Помню я эти палочки. Только они красивые, серебристые. Это давно было, я еще в доме на берегу жила. Красивый тогда дом был, богатый. Папа на меня надевал веревочку с крестиком, следил, что бы не снимала, ругал даже за это. Я упросила его отпустить меня с девчонками венки бросать, за ветку сухую зацепилась, веревочка разорвалась, меня Мава то и утянула на дно. Она всех на дно тянет. Шутит так. Папа с мамой, с людьми долго по берегу бегали, в омуты палками тыкали, в воду ныряли, но Мава меня хорошо спрятала, жемчуга речного мне насыпала, что бы я играла в него.
Спустя годы, постепенно, люди ушли отсюда, избы развалились, помню старика, что сидел постоянно на берегу, плакал, один он здесь жил. Выходила я к нему иногда, даже разговаривала, с собой звала, но просила крестик снять.
Старик тот, как меня увидит еще сидел, смотрел, даже говорил со мной, а как про крестик услышит, так руками сроду замашет и в избу, под иконы бежит, молитвы читать. Там под иконой до сих пор крестик мой висит, его он туда повесил. Когда в избе бываю, вижу его. Но я там бывать не люблю, тоскливо мне там.
Вот старика того молитвы сильные были, я потом долго подойти к нему не могла, тошно мне становилось, я и в избу зайти не могла, а с другой стороны, как тянуло меня туда, хотелось самой встать под иконами рядом с ним. Да только давно это было.
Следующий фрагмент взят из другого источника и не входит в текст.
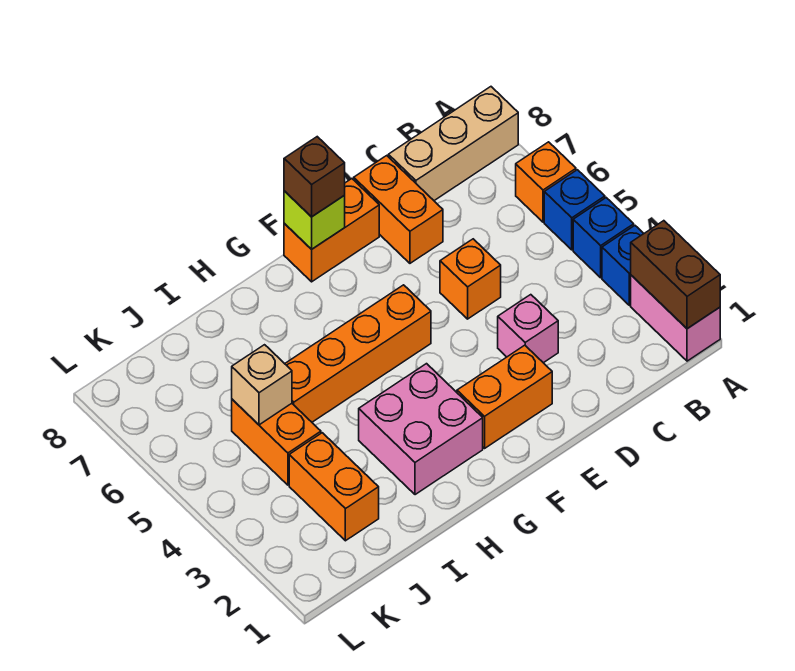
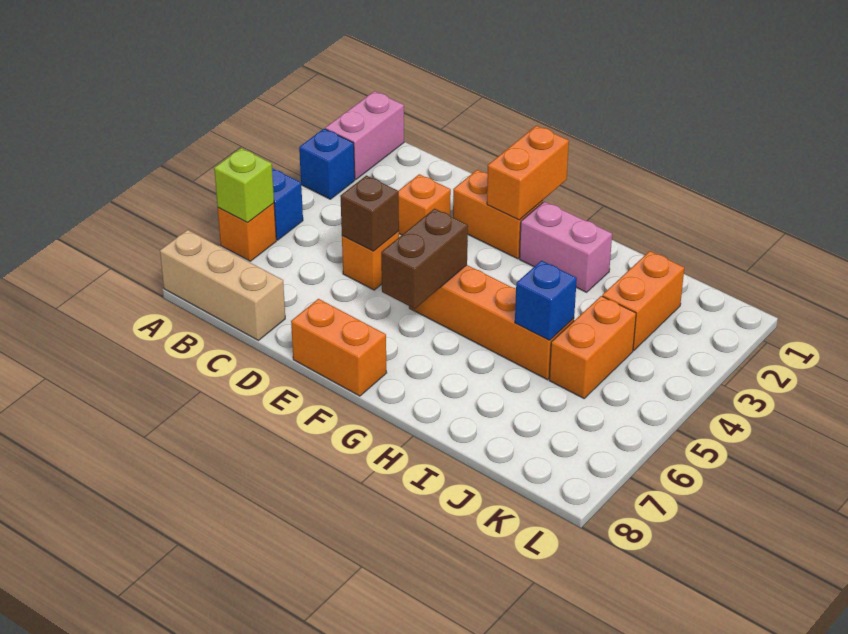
brown brick A1:A2 level 2 -> brown brick F5:F6 level 2
blue brick A4 level 1 -> blue brick I5 level 2
pink brick D3 level 1 -> orange brick D3 level 1
orange brick D7:D8 level 1 -> orange brick F1:F2 level 2
lime brick F8 level 2 -> lime brick A6 level 2
brown brick F8 level 3 -> brown brick D5 level 2
pink brick G2:H3 level 1 -> pink brick G2:H2 level 1
tan brick J5 level 2 -> none

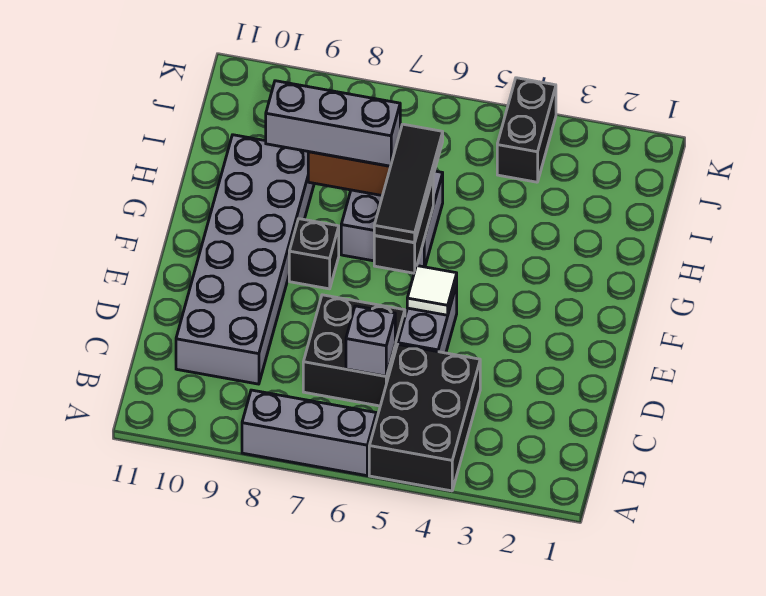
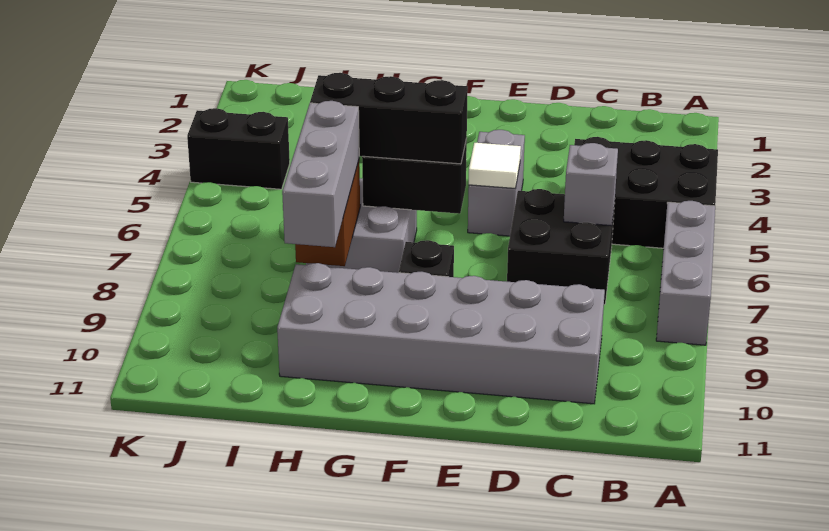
grey brick D5:E5 level 1 -> grey brick E4:E5 level 1
black tile F6:H6 level 3 -> black brick F6:H6 level 3

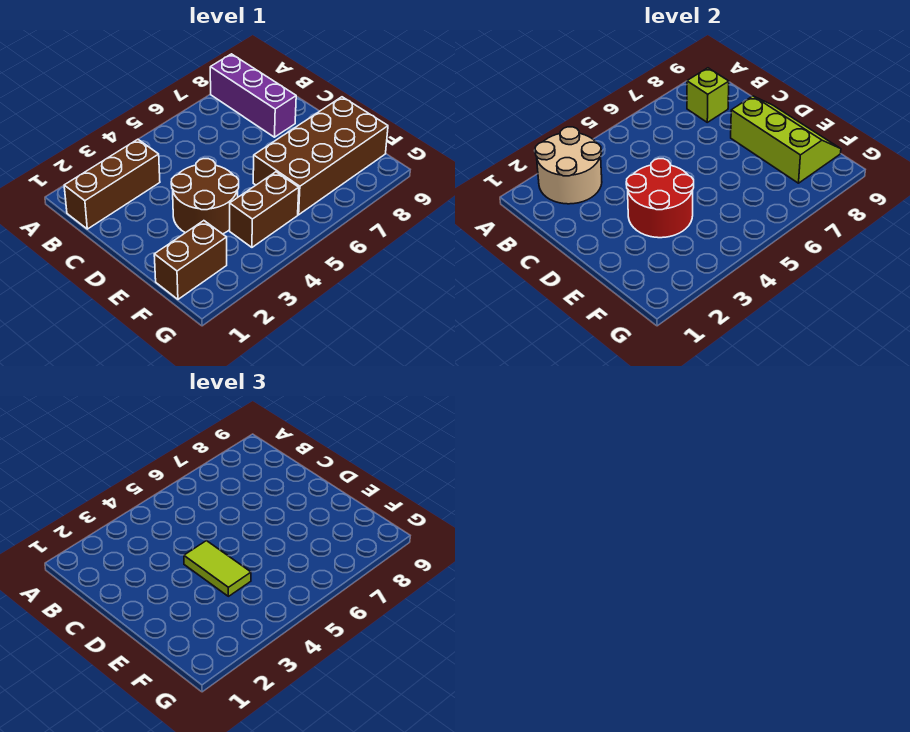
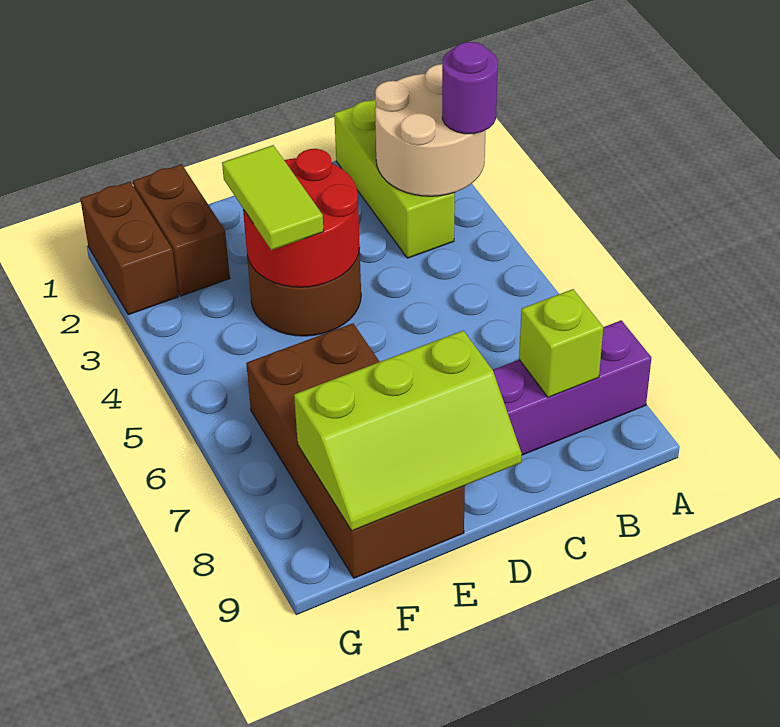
none -> purple round brick A3 level 3
brown brick B1:B3 level 1 -> lime brick B1:B3 level 1
lime tile D4:E4 level 3 -> lime tile E3:E4 level 3
brown brick F4:F5 level 1 -> brown brick G1:G2 level 1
Ну а у этих путников, что приезжают сюда, ни слов правильных, ни веры сильной.
Я вчера еще поняла, что придет кто-то. Того, что Сашкой себя называл, мы уже пугать устали, веселья мне от него не сильно. Он как дом купил здесь, обживаться начал. Им больше Мава играет, он уж к реке подходить перестал, смешной, думал она только в реке, да ночью силу имеет.
Мава иногда в колодце сядет, на бревнышко, что из сруба торчит, в прохладе, да и смеется над ним. Сидит, ножками водицей играется и волосы расчесывает. Они у нее зеленые, длинные, в воде на солнышке переливаются, по бревнам сруба зеленью стелются.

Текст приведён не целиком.